Peter Thiel, tra kathécon e Jihad Butleriano

Di Andrea Venanzoni
09 Luglio 2026
Il contributo di Andrea Venanzoni per Lisander, il substack nato dalla collaborazione tra Tempi e Ibl, in reazione al saggio di Sergio Belardinelli su Peter Thiel
Peter Thiel (Ansa)
Peter Thiel (Ansa)

Don’t immanentize the eschaton

A Oxford, durante la tappa inglese del tour di letture sull’Anticristo tenute da Peter Thiel, gli organizzatori hanno distribuito ai partecipanti una maglietta con sopra scritto «don’t immanentize the kathécon». Non immanentizzare il kathécon.
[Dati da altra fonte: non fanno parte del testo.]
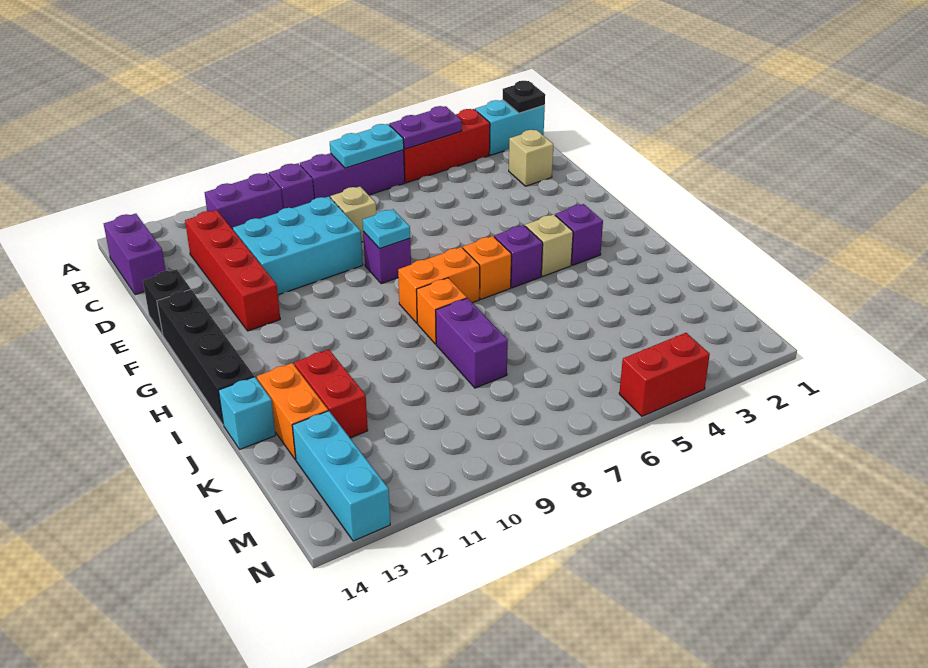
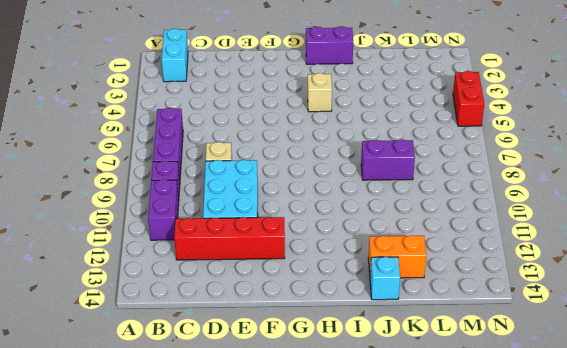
purple brick H1:I1 level 1 -> purple brick B14:C14 level 1
none -> red brick B3:B5 level 1
none -> tan brick D2 level 1
none -> black brick E14 level 1

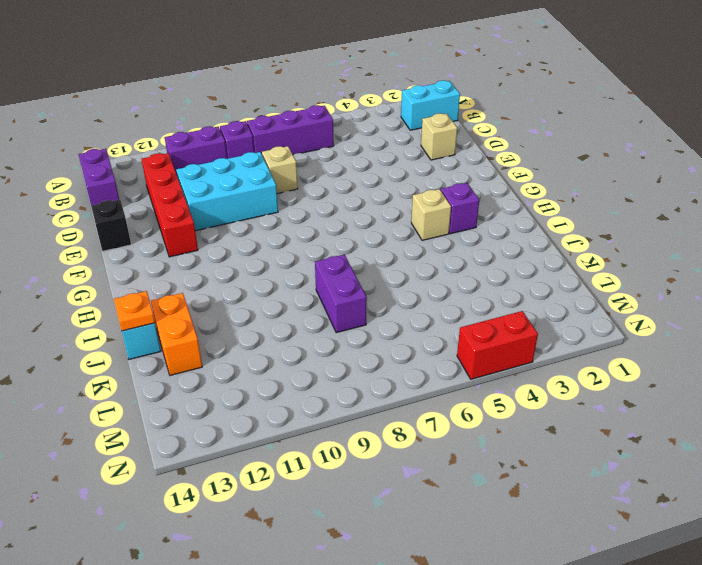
orange plate J14 level 2 -> none
none -> red brick B3:B5 level 1
none -> purple brick F8 level 1
none -> black brick F14:I14 level 1

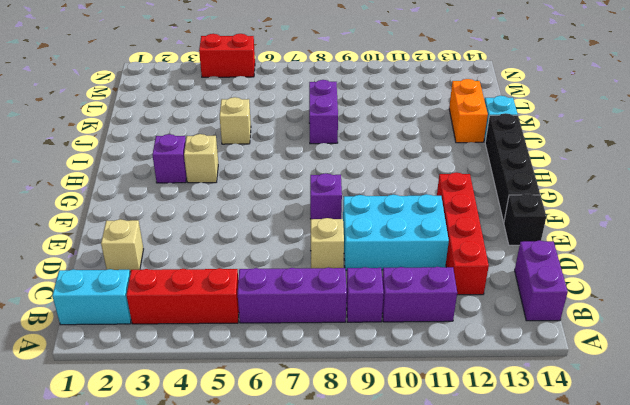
tan brick J5 level 1 -> none
none -> purple brick H5 level 1
none -> orange brick H6 level 1
none -> orange brick H7:H8 level 1

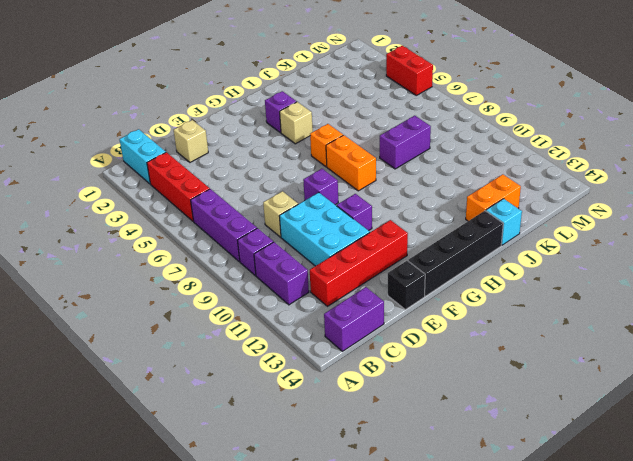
purple brick F10 level 1 -> purple brick H5 level 1
none -> orange brick I8 level 1
none -> red brick J12:K12 level 1
none -> cyan brick L13:N13 level 1

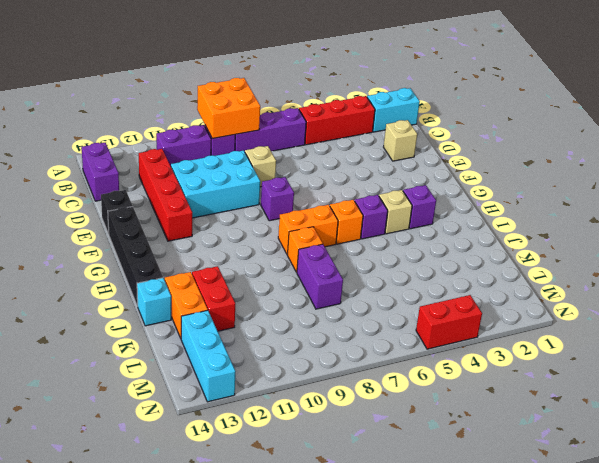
orange brick A8:B9 level 2 -> none
none -> black plate B1 level 2
none -> purple plate B4:B5 level 2
none -> cyan plate B6:B7 level 2

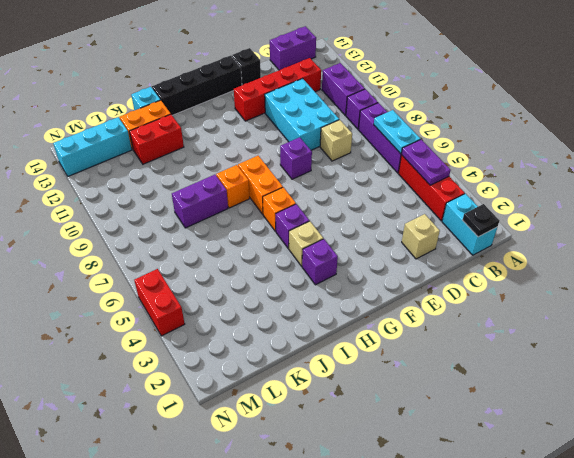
none -> cyan plate F8 level 2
Un adattamento dell’insegnamento formulato decenni prima da Eric Voegelin: «il problema teoretico che emerge quando la visione trascendentale viene immanentizzata»

Nel 1952, il filosofo di origini tedesche aveva ammonito sul pericolo di trasformare in ideologia politica la figura metafisica del paradiso terrestre, l’eschaton, e di portare alle estreme conseguenze il pensiero utopistico, nulla di più di uno gnosticismo secolarizzato la cui risultante finale sarebbe stata il superamento dell’umano, sussunto in un ordine trascendente e cosmico.